So why don’t we try to cut it down to size for easier consideration?
As stated elsewhere in the blog once upon a time one of the best parts of my profession is that I get to read a lot of books. And then I sift through those books and recommend to you all: clients, readers, the curious, the best of the best. To make the pursuit of positive mental health a little less daunting. And a little bit more effective. More bang for your buck. That is a dandy endeavor indeed.
This post is inspired by a book that I am still reading, but I have known about the book for a while. For any of you who experience symptoms related to trauma, or for those of you who know someone who experienced trauma, this is a must read.
The book is called The Body Keeps Score and it is written by Bessel Van Der Kolk, MD.
This is the best book about trauma that I have ever come across. He and it are sort of a big deal right now. And he deserves the reputation and accolades.

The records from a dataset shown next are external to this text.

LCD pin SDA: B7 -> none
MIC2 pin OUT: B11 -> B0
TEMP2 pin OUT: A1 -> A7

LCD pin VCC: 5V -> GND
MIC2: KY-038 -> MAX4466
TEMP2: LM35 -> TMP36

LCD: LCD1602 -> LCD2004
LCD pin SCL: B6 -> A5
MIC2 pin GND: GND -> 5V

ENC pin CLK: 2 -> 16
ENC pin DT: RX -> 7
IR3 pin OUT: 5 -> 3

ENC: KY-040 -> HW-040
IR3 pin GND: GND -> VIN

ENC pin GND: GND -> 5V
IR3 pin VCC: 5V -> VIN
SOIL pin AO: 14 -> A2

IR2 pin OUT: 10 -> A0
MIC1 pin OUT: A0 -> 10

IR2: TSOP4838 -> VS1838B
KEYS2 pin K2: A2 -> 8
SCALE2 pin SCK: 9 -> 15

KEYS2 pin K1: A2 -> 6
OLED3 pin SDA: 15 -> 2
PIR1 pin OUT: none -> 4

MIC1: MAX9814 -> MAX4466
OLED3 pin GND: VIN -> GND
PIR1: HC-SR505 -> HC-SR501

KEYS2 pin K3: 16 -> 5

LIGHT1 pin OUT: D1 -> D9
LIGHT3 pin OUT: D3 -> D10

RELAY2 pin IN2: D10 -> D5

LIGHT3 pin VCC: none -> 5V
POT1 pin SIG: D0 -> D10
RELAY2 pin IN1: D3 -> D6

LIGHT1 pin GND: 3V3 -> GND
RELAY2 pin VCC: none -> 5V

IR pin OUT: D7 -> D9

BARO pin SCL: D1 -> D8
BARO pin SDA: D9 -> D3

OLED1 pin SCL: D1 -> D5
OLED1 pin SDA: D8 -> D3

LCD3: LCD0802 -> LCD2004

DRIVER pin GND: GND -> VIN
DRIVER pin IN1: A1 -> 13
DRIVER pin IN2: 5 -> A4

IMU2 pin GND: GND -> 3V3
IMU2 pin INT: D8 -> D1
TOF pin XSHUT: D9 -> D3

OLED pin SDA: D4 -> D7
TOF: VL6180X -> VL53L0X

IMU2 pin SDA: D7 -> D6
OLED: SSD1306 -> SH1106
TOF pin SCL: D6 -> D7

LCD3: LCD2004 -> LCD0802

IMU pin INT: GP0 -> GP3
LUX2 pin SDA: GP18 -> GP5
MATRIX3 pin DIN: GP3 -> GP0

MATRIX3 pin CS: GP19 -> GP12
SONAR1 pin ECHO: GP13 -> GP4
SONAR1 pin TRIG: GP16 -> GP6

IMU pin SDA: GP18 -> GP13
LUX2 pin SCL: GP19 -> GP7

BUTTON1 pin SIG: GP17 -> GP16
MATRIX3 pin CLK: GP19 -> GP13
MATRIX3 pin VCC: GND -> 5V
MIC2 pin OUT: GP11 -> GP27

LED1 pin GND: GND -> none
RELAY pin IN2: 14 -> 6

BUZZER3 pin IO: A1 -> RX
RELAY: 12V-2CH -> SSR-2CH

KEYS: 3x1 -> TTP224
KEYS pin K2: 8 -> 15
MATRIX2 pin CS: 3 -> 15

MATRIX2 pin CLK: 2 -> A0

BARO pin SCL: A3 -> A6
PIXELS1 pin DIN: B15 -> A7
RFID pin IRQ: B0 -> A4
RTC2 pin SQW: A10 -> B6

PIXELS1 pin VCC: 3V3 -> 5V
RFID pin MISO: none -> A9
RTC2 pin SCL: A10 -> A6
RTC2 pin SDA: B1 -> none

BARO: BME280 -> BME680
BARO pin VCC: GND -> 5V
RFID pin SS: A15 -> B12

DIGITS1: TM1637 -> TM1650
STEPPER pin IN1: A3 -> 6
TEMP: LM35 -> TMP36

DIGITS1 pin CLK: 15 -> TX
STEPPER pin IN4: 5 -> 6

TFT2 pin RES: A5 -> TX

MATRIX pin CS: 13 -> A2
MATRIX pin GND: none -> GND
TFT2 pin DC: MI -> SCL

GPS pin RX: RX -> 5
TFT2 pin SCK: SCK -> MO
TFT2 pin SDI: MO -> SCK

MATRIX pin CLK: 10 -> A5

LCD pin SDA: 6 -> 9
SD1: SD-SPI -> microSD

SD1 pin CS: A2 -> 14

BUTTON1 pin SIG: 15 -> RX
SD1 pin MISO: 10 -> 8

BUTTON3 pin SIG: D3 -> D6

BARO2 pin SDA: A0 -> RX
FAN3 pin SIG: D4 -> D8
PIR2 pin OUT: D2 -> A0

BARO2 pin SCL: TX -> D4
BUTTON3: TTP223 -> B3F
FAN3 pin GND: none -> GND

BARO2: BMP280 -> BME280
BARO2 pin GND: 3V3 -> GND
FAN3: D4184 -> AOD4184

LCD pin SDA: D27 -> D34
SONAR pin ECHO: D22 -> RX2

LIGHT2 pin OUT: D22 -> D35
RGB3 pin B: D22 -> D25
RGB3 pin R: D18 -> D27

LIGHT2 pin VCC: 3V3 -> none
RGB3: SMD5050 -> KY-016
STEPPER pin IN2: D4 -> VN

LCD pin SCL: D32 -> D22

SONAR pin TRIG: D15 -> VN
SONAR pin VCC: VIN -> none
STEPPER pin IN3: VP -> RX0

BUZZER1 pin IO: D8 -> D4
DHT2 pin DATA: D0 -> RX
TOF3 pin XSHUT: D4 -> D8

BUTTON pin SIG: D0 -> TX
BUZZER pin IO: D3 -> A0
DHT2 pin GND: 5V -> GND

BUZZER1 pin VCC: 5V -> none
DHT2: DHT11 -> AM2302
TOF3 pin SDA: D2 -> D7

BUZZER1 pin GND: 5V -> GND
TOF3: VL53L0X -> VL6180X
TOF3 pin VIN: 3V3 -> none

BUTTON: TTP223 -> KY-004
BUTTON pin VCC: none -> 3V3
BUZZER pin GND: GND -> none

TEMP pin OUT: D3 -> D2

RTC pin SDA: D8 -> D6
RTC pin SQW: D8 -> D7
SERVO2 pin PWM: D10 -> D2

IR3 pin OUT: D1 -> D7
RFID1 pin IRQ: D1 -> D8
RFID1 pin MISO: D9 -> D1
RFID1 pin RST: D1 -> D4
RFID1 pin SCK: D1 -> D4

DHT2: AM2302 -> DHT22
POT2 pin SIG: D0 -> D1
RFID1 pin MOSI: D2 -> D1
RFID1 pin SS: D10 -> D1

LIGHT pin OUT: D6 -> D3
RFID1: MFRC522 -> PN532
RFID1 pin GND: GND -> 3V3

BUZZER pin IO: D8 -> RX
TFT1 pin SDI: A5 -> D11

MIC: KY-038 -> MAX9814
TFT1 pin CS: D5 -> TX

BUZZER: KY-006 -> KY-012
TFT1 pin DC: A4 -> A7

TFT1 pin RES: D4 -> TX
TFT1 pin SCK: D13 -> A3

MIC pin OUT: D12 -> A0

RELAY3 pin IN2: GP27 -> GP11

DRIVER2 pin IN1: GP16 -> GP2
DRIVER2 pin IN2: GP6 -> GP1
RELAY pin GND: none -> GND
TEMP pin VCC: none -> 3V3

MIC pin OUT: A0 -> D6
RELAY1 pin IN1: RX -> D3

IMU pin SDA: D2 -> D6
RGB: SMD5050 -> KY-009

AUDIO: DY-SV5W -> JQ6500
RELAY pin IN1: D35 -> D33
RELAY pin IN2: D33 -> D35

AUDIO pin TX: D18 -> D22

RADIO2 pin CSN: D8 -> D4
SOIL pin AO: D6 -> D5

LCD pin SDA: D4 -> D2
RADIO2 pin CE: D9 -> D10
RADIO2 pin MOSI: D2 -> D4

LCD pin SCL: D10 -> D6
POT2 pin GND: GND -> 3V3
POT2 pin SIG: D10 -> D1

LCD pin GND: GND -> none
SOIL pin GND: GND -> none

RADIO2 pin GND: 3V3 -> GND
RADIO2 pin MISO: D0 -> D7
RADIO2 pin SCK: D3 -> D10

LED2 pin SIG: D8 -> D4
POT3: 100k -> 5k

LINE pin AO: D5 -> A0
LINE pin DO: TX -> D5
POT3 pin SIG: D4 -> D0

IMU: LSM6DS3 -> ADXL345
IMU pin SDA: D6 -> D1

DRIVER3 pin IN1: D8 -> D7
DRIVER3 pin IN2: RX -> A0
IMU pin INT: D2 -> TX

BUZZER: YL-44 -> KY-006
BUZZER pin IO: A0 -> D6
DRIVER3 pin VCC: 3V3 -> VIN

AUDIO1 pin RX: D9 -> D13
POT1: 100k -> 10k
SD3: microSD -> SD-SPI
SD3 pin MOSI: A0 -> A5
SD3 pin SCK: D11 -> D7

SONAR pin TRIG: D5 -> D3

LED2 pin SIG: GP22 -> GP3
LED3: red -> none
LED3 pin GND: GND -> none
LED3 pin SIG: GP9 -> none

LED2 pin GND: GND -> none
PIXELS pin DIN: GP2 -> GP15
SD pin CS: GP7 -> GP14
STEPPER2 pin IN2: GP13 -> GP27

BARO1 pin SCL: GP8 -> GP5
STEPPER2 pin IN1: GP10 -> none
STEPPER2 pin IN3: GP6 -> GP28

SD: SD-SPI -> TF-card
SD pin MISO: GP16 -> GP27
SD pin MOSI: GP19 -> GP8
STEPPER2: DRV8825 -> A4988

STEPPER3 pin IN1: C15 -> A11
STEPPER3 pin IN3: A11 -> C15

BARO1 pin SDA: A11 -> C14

If you have PTSD, if you ever wonder if you have PTSD, if you know someone with PTSD, or just want to know how the brain responds to trauma (as of all our scientific inquiry up to the year 2015) then you should read this book.
As concise, as brilliant, and as illuminating as this book is, the issue for many is just what we bring to the word trauma.
For some, it may be too easy to disengage and distance ourselves from the word. Trauma, thanks to films media and the internet, means soldiers and warzones, refugees and the homeless, rape victims, children of drug addicts or maniacs, but not normal people. Not anyone you might know. Or be.
So, I encourage you to consider the less severe experiences that can fall under the umbrella of trauma, and traumatic symptoms and experiences.
Intense emotional and physical pain
Isolation or estrangement
Death and loss
That list is a little more accessible, isn’t it? All of you reading have experienced one or more of those experiences, right? That’s right.
And just as happiness or sadness can be considered on a spectrum ranging from full on Walt Whitman style positivity to melancholy to abject depression, what if we consider trauma, and the brain’s evolutionary function to trauma and pain, on such a continuum?
I think understanding trauma better will help us understand our own experience to emotional pain, and, just as importantly, emotional pain management.
Because if you don’t what your mind is doing, then how can you change what your experience is?
Sound good? Enjoy. It has been fantastic so far.